Client device 202 can request to access a secure application 208 based on a user input to the client device 202. The secure application 208 can be stored on one or more servers 206 that are associated with an entity that provides the secure application 208. In response to a request to access secure application 208, a server 206 associated with the entity can send a request for an initial input of user credentials to client device 202 (e.g. via security engine 224). In response to a credential exchange with server 206, an out-of-band authentication request can be sent to client device 202, e.g. a request to perform multifactor authentication. In some embodiments the out-of-band request is sent by security engine 224.
Responsive to the multifactor authentication request sent by the entity server 206, a user of client device 202 can scan the authentication check 210 via optical input device 204 of client device 202. The optical input device 202 can scan any number of features of authentication check 210 as authentication data and provide such authentication data to the client device 202. In some embodiments, client device 202 comprises an agent authentication engine 211. The agent authentication engine 211 can include among other things an extraction module 212 and a scan verification module 212. The scan verification module 214 can be implemented to determine that the scan of authentication check 210 is performed in real time.

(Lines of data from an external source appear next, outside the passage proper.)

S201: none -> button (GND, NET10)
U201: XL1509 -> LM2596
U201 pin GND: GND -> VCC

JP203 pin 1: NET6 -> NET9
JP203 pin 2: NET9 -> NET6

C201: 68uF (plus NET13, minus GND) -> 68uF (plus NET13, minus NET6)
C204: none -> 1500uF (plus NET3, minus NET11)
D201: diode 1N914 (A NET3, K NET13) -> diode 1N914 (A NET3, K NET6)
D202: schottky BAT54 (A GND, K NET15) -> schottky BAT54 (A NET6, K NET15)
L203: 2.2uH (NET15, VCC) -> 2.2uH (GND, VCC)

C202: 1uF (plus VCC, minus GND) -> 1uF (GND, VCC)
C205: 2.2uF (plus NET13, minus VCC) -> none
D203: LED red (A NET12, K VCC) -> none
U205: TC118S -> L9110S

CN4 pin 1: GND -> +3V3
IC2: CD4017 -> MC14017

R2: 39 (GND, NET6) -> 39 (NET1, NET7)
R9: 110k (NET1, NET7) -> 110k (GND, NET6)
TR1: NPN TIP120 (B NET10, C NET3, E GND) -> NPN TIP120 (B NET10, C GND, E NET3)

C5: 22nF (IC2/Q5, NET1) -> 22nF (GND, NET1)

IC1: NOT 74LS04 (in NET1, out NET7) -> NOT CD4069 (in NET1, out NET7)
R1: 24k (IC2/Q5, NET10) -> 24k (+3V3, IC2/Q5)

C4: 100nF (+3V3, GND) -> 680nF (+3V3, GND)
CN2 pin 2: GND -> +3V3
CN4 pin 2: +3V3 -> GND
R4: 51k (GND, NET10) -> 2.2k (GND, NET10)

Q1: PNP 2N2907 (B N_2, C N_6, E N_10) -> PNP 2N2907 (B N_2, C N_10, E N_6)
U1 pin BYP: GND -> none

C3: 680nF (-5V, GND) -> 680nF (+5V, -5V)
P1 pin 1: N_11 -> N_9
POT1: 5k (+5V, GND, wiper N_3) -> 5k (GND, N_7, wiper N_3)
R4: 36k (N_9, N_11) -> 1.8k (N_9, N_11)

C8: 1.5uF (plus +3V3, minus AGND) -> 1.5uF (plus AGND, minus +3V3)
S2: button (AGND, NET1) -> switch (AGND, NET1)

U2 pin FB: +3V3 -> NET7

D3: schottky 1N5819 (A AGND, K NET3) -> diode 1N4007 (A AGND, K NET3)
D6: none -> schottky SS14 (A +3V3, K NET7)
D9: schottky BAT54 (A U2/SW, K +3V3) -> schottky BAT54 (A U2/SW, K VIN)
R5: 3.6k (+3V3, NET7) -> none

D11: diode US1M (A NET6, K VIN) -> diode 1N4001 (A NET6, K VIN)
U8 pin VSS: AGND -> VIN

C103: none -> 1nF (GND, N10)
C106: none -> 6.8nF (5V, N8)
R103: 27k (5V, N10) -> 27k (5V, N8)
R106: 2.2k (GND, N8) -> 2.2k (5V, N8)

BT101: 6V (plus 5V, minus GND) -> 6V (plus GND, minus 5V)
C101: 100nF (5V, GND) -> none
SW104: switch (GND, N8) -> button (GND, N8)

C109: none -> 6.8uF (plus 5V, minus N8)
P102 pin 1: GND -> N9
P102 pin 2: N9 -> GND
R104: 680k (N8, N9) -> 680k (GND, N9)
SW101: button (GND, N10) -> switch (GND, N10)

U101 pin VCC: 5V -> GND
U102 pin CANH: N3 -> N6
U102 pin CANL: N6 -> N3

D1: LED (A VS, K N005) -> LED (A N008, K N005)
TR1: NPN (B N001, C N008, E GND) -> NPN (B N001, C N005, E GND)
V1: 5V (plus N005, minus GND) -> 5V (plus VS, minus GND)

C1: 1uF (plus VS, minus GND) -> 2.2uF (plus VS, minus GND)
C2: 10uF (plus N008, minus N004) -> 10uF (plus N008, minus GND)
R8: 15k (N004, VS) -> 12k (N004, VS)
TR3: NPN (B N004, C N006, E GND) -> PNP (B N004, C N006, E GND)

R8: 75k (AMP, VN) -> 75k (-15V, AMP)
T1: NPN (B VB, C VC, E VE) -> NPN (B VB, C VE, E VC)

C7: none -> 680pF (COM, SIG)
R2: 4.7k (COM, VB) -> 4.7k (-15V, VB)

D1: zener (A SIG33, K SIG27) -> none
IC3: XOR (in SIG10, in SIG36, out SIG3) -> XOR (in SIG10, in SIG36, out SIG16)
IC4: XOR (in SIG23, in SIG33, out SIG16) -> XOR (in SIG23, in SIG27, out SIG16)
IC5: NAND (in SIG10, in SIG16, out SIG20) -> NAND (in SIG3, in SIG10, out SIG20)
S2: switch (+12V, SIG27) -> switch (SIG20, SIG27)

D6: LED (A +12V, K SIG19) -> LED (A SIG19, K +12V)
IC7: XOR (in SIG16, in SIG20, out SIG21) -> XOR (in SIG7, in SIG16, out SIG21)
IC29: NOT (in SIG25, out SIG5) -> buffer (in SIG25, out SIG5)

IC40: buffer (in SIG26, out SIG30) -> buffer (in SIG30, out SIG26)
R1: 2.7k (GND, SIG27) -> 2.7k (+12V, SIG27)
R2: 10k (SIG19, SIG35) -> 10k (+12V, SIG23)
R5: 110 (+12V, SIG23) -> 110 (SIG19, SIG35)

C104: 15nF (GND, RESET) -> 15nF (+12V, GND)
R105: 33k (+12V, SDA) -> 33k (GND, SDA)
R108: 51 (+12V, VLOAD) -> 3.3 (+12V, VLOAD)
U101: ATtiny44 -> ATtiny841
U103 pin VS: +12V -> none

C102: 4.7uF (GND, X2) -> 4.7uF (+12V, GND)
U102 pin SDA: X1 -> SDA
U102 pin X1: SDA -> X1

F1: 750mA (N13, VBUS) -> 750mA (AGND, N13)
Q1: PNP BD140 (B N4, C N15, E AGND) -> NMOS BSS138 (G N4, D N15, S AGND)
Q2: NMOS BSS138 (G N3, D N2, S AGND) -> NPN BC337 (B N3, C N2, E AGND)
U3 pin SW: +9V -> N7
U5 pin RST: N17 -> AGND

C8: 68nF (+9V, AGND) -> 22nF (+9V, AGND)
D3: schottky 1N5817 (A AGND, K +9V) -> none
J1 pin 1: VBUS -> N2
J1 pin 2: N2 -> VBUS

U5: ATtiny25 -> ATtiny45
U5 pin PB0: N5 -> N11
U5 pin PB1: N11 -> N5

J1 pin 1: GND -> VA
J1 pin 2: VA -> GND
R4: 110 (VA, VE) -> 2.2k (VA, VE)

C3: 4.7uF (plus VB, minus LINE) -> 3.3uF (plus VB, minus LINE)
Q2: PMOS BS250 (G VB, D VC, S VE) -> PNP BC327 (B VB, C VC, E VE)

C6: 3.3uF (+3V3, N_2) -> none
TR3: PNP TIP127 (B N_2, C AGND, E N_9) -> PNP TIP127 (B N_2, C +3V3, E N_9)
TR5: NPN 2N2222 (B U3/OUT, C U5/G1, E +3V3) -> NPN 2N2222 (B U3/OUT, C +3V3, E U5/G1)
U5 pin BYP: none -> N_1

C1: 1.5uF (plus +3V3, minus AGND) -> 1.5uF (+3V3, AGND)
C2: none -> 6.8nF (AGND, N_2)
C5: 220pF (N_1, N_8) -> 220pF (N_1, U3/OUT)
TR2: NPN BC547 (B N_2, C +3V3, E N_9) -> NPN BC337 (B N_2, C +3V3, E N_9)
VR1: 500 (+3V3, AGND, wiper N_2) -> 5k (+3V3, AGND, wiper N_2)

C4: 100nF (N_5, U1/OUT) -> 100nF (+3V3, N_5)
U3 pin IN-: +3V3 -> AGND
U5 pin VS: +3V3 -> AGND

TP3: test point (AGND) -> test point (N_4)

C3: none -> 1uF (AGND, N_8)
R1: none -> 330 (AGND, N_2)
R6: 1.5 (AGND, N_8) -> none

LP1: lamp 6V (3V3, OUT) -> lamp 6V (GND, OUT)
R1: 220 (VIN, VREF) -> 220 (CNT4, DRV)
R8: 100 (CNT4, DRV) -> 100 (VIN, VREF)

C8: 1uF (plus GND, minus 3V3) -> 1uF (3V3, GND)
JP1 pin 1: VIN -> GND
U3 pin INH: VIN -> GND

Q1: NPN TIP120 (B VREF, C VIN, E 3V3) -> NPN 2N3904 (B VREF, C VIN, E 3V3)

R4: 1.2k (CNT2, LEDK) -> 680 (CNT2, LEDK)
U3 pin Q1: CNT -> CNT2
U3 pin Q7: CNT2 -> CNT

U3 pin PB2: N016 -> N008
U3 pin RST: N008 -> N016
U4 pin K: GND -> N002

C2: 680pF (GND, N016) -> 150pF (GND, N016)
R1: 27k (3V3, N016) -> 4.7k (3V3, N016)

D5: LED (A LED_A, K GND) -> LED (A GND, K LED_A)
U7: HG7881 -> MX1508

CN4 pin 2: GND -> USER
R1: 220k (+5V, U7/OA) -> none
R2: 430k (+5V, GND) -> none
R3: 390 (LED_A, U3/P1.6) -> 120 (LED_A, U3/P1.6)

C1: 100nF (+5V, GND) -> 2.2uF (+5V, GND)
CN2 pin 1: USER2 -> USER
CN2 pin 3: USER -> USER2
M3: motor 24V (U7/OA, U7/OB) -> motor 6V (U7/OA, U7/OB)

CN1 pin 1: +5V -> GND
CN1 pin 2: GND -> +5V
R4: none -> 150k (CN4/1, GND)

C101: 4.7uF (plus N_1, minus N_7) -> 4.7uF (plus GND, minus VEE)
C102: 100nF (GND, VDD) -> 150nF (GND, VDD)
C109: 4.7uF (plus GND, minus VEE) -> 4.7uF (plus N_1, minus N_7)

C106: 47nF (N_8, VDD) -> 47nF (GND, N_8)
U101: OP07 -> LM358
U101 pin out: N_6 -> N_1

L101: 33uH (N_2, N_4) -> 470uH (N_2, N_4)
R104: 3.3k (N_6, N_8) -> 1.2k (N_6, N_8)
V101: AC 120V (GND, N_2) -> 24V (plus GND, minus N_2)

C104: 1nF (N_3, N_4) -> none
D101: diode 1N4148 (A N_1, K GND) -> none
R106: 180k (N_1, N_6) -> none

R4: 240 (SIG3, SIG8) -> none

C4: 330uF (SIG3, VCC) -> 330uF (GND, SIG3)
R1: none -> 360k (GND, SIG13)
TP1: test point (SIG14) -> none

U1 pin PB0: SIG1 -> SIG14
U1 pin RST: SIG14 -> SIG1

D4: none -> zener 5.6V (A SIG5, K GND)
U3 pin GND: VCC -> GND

In some embodiments scan verification module 214 can perform a liveness check to ensure that the authentication check is real and not a copy, picture, screen shot etc. In some embodiments secure printing processes (e.g. watermarks, microprinting, holograms, dyes, or any known security printing mechanism) can be employed such that when the optical input device 204 scans the authentication check 210 a determination can be made that the event is a real time live scan. In some embodiments additional steps can be required of the user, such as prompting a user to tilt, fold, or otherwise manipulate authentication check 210 during the scan. Extraction module 212 can operate in conjunction with the client device 202 and optical input device 204 to extract one or more authentication features from the authentication check 210, for example an identification indicator 213 and/or a user signature 215. In some embodiments the extraction module 212 can read and extract a water mark or other security features from authentication check 210. The client device 202 can send the extracted authentication features to the entity server 206 for verification.
The entity server 206 can comprise an entity authentication engine 216 to verify the extracted authentication features associated with the authentication check 210. The agent authentication engine 211 and the entity authentication engine 216 can operate in tandem to perform various authentication and validation functions. In some embodiments the entity authentication engine comprises biometric authentication module 218 and identifier validation module 220. Biometric authentication module 218 can receive the extracted user signature 215 and perform a validation of the signature, for example using biometric correlation matching. Identifier validation module 220 can receive the extracted identification indicator 213 and perform a validation of the unique identification indicator based on, for example, a matching function with a stored identification indicator. The entity authentication engine 216 can operate in conjunction with one or more data stores 222 to perform validation. In some embodiments, data store 222 contains a stored identification indicator and/or a stored user signature that are associated with a user and/or client device 202. The entity authentication engine 216 and the security engine 224, for example an entity security application, can upon verification of the identification indicator 213 and the user signature 215 enable access to the secure application 208 by the client device 202.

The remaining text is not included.